Late that night, like clockwork, Randy wakes up.
He can hear Yagoro’s whispers, like scratches on the insides of copper pipes.
Randy gently shoves Donald Duck and Owlie aside (the soft tumbling of bells), and peels the ragged covers off of his body.
The air is cold to his exposed skin. With his first shiver, he realizes something about tonight is different. He blinks the sand out of his eyes just to be sure. The air around him remains suspended and cool, everything hiding within its skin. He glances around at the huddled occupants of his room: the bookshelf, the desk, the clumsy looking bed. Everything is painted in shades of blue or grey or silver. The familiar red warmth of his previous dreams is absent. Tonight, the colors are dead and cold and flat and real.

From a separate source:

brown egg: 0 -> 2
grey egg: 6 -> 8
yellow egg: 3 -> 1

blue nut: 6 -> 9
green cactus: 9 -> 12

Randy creeps out into the hallway. The texture of the matted carpet grounds him as he passes, first the guiltless snores at his brother’s bedroom, and then the slightly distanced interpenetrating rhythms of his parents’ log-saws. He descends from the second floor to the first, the stairs unpredictably creaking beneath his weight. By the time he reaches the groaning front door, his bare soles numb on the frozen tiles of the foyer/laundry room, he decides that he definitely needs his shoes tonight. He shuffles his feet into his distinctly weatherworn pair of shoes, laces open and bleeding like viscera.

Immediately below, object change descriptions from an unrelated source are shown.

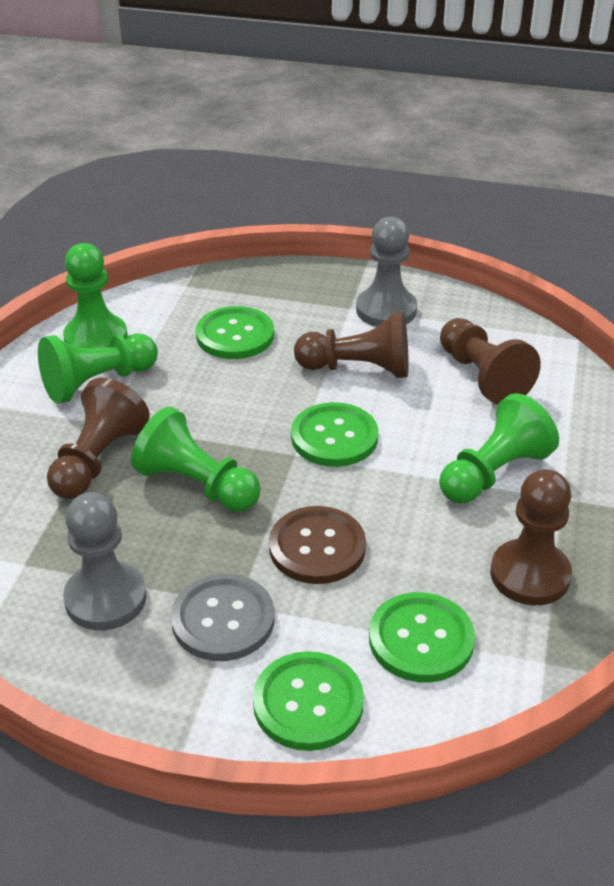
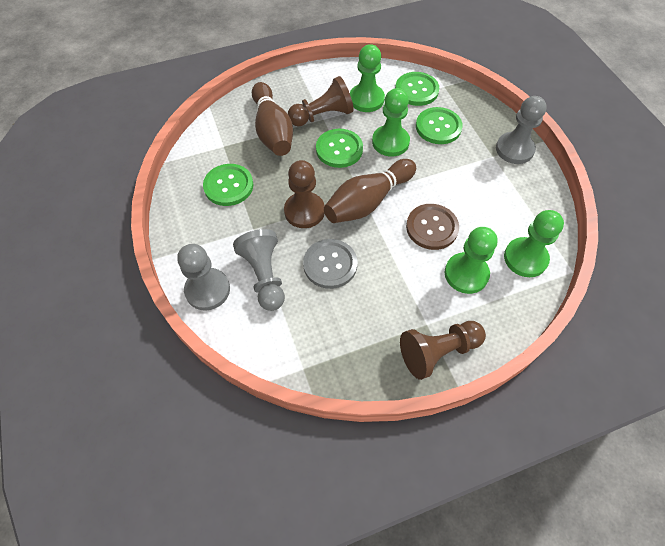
brown bowling pin: 0 -> 2
brown pawn: 4 -> 3
grey pawn: 2 -> 3

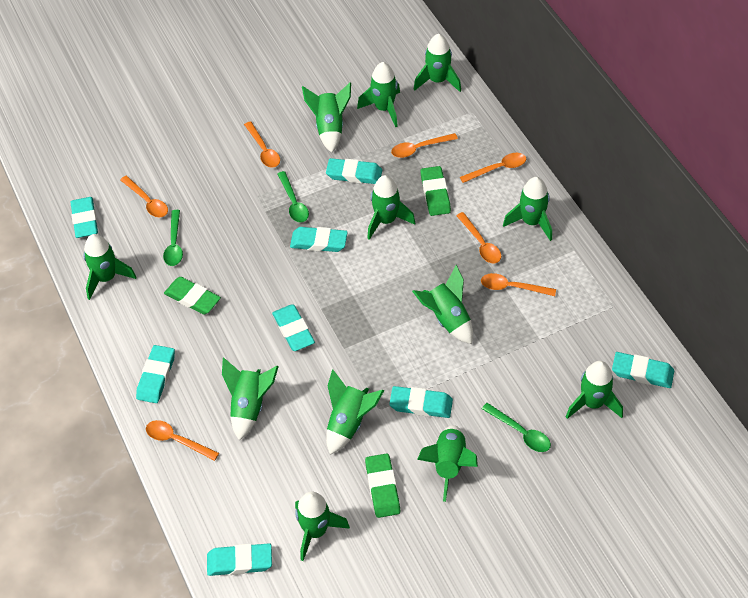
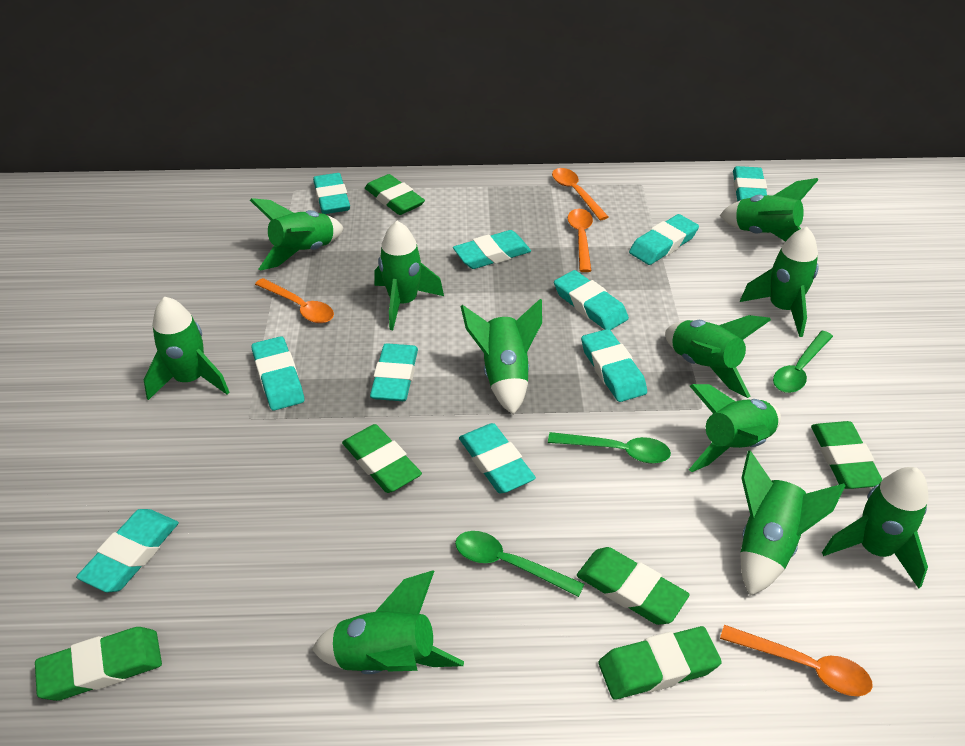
green eraser: 3 -> 6
green rocket: 12 -> 11
orange spoon: 7 -> 4
turquoise eraser: 8 -> 10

The sounds are too loud as he creeps through the yard. He proceeds slowly, and finds the wooden door in the back fence. He can feel the texture of the rough, splinter-shod wood as he presses his palm onto its surface to slowly push it out.
The weedelia field beyond is pale and washed out beneath a diffuse moon. The waxy leaves are dark and absorbent, keeping their reflections to themselves; the usually gaudy yellow flowers peek like countless cyanotic fetus-heads. Randy creeps on the dark pathway between the silent watch of the flowers and the moon, until he is before the maw cut in the chain-link fence. He gingerly steps through the opening.
The concrete slope of the canal is both rougher and more slippery than he remembers. He finds he must concentrate to keep his footing, as he edges his way through some vast and illegible spray-painted symbol, frozen and luminous. He reaches the canal floor, and feels the dry lichens and dessicated sediment crunch beneath his shoes.